Room temperature spin-layer locking of exciton-polariton nonlinearities

TL;DR

This study reveals how engineering layer spacing in WS2 monolayers influences spin-dependent interactions of exciton-polaritons at room temperature, enabling potential spin-optronic device applications.

Contribution

It demonstrates control over spin-anisotropic interactions in TMD polaritons by manipulating interlayer spacing, a novel approach in exciton-polariton physics.

Findings

Spin-anisotropic interactions are absent in monolayer WS2 microcavities at room temperature.

Layer-dependent polariton-phonon coupling explains the control of spin anisotropy.
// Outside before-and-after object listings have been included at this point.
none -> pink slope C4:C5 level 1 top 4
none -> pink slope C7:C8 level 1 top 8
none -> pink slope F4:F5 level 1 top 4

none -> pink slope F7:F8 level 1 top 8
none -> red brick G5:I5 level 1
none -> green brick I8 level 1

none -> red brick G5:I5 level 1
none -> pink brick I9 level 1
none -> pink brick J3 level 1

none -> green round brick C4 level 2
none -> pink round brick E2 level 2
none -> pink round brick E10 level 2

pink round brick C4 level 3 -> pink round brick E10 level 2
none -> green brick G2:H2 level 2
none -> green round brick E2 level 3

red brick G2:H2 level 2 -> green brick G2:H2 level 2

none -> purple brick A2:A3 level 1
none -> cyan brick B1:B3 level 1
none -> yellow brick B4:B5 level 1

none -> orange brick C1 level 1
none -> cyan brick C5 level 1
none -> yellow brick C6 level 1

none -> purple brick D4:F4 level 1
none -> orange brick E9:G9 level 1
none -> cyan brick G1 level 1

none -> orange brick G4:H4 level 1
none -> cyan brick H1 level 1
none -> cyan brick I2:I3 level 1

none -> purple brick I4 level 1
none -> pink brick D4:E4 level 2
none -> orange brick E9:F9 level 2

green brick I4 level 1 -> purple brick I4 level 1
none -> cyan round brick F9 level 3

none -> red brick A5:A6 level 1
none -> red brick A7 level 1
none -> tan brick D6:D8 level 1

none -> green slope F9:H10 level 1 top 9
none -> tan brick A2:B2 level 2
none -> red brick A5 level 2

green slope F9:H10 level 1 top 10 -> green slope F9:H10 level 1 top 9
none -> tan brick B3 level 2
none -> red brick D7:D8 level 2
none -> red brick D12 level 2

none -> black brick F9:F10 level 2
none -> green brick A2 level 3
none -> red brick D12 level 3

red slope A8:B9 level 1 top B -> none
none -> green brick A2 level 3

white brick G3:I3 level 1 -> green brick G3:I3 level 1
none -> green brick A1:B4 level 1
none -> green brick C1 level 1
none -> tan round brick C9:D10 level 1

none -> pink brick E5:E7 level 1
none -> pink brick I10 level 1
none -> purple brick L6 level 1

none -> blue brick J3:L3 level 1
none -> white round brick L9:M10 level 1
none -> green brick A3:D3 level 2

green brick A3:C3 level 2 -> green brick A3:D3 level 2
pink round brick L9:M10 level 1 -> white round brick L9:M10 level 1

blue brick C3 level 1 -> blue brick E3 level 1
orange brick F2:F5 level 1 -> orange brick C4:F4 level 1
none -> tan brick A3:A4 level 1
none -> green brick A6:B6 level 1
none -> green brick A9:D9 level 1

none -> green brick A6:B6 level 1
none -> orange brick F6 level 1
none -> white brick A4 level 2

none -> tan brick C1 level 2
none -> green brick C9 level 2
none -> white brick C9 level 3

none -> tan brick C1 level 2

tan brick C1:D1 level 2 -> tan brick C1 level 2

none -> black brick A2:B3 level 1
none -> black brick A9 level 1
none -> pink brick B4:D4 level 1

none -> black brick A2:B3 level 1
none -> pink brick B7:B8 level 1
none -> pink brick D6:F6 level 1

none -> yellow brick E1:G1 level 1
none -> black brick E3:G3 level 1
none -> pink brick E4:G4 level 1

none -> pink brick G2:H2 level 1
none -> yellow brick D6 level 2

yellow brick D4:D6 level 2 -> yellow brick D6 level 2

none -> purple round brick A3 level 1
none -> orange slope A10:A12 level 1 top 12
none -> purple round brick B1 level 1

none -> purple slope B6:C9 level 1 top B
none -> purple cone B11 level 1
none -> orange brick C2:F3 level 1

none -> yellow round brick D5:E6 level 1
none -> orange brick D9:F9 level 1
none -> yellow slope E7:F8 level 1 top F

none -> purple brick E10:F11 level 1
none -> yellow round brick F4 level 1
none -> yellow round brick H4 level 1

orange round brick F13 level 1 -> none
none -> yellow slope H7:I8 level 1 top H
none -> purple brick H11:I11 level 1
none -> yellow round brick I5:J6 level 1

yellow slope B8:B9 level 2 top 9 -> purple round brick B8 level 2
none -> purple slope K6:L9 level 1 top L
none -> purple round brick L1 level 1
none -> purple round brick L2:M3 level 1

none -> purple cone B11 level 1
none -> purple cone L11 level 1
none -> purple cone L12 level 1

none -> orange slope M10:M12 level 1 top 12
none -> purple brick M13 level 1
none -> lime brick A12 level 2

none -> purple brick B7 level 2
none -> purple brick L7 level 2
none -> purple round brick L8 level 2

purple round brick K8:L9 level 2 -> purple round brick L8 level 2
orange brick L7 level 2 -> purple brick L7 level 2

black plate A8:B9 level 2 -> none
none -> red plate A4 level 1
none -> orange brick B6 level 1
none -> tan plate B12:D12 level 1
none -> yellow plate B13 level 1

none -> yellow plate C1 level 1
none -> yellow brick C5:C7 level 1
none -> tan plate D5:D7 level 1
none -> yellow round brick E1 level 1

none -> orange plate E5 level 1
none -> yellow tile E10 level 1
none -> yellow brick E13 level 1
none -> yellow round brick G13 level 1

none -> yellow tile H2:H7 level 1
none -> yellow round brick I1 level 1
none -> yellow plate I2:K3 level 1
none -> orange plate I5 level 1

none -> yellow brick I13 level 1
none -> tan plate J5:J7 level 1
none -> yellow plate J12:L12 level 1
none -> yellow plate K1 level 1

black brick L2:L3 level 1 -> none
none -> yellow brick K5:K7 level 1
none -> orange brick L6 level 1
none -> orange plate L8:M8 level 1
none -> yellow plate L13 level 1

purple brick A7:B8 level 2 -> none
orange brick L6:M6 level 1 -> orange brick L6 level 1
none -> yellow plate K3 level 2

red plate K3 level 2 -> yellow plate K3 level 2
A critical interlayer distance restores spin-anisotropic response in multilayer WS2 samples.

Abstract

Recent advancements in transition metal dichalcogenides (TMDs) have unveiled exceptional optical and electronic characteristics, opened up new opportunities, and provided a unique platform for exploring light-matter interactions under the strong coupling regime. The exploitation of exciton-polaritons, with their peculiar hybrid light-matter properties, for the development of spintronic customizable devices that enhance both the information capacity and functionality at ambient temperatures is often suggested as a promising route. However, although TMD polaritons have shown promising potential, the microscopic mechanisms leading to nonlinearities in TMD polaritons are complex and their spin-anisotropy, a crucial requirement for many proposed polaritonic devices, has been missing. Here, we demonstrate the absence of spin-anisotropic interaction in a monolayer WS2 microcavity (at room temperature) and show how spin-dependent interactions can be controlled and spin anisotropy recovered by engineering double WS2 layer structures with varied interlayer spacing. We attribute this phenomenon to a distinctive feature in exciton-polariton physics: layer-dependent polariton-phonon coupling. We use theoretical calculations of the phonon electrostatic potentials finding a drastically different coupling strength for single and double monolayer samples and discuss qualitatively how this explains the observed spin-anisotropic response. This is further consistent with experiments on multi WS2 layer samples and the identification of a critical separation distance, above which an effective single monolayer spin-anisotropic response is recovered, both in experiment and theory. Our work lays the groundwork for the development of spin-optronic polaritonic devices at room temperature.